La dépense d'APA à domicile n'a augmenté que de 2,2% en 5 ans, le nombre de bénéficiaires ayant quant à lui légèrement diminué. En cause la limitation des plans d'aide qui peut, selon lanalyse de l'ODAS, avoir découragé des bénéficiaires d'en faire la demande, en particulier les moins dépendants.
On observe en revanche que l'APA en établissement a augmenté sur cette même période de 25 % et le nombre de bénéficiaires de 12,5 %. Cela représente une augmentation forte du nombre de bénéficiaires et du coût à la place.
L'autre façon de soutenir les personnes en établissement est d'accompagner les dispositifs d'aide sociale à l'hébergement pour les moins aisés. On peut s'interroger sur le fait que son nombre de bénéficiaires a en effet baissé et que l'augmentation de la dépense reste très faible.
Pour Claudine Padieu, directrice scientifique de l'ODAS, ces chiffres révèlent que les départements ont serré la vis à domicile. Dans la loi ASV, il est précisé que la conférence des financeurs doit mener et soutenir des actions de prévention. Comment peut elle le faire ? Avec quels fonds ? Par ailleurs, les dépenses de financement de l'APA en établissement, sont inflationnistes. Il faudra donc poser la question de la limite du maintien à domicile. La Loi ASV indique clairement que l'entrée en établissement correspond à la fin de vie. Or les 22% d'augmentation ne peuvent pas correspondre exclusivement à la fin de vie. Les ehpad devront se positionner différemment et probablement se reconvertir en milieux ouverts.
L'APA en établissement représente une dépense de 2,2 milliards d'euros pour les départements, l'ARS finançant pour la partie soins une enveloppe de 7,5 milliards d'euros, versée directement aux établissements. Il est urgent de remettre sur la table les dépenses globales, pour peut-être redistribuer les fonds différemment, ajoute Claudine Padieu. D'autant que l'APA est à la source de gisements d'emplois à domicile, précise Jean-Louis Sanchez. 1 euro d'APA produit 1,2 euros d'emploi.
Aujourd'hui ce qui semble réellement en cause pour l'ODAS, c'est notre modèle de société.
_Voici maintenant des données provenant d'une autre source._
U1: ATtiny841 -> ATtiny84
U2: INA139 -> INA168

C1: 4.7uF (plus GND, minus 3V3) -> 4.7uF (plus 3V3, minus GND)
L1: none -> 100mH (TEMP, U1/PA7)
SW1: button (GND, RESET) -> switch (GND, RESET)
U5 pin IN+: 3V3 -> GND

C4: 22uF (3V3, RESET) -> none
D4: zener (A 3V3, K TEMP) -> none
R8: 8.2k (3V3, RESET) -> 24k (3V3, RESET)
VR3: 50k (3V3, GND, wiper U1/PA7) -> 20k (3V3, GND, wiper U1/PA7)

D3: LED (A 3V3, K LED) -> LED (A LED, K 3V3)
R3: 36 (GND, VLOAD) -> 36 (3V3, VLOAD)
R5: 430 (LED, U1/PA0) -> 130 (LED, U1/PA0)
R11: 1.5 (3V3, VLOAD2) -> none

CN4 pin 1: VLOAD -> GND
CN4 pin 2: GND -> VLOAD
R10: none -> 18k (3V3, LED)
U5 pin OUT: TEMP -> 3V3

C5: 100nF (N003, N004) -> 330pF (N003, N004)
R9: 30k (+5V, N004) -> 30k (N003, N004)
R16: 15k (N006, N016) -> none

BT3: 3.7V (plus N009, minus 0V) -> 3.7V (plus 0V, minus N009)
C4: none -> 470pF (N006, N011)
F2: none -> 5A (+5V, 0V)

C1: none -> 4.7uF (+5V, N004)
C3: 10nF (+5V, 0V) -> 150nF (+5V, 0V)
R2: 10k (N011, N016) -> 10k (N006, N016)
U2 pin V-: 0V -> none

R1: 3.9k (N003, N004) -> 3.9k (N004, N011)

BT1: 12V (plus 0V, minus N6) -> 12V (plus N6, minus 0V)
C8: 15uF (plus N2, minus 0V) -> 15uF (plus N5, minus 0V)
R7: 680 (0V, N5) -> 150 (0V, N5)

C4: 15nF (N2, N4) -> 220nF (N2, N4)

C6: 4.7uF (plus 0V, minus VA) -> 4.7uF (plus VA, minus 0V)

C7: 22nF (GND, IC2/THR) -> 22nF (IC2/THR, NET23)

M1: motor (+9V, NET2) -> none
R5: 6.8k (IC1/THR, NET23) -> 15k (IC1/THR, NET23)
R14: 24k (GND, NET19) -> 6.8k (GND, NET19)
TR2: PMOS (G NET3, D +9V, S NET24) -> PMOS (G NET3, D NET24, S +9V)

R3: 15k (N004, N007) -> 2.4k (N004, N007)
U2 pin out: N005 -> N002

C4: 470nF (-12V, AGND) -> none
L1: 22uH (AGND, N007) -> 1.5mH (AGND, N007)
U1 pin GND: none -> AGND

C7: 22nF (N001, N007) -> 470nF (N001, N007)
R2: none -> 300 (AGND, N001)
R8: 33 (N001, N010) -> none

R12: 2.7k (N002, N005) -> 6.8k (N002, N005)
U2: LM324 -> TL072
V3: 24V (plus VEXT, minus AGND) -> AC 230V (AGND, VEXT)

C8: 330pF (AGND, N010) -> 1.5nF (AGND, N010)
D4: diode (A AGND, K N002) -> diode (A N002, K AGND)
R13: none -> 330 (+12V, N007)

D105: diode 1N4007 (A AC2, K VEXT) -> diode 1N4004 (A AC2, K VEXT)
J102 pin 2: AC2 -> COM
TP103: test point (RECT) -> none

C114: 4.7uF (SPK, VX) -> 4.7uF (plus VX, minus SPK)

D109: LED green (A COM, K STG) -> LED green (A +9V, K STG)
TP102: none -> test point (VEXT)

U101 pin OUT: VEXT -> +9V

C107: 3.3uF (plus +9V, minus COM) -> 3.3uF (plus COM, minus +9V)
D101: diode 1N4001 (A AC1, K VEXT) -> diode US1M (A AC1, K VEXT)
La question d'un bénévolat généralisé est à soulever sur le modèle des pays anglo-saxons.
L'essentiel est de placer les départements dans une situation de proximité, pour leur permettre de réfléchir et de se concentrer sur des politiques locales d'insertion. Or la réflexion actuelle technocratise la décentralisation. La liberté et l'égalité ne seraient-elles pas l'affaire de l'Etat pour que la fraternité soit celle des collectivités locales ? Le débat est lancé.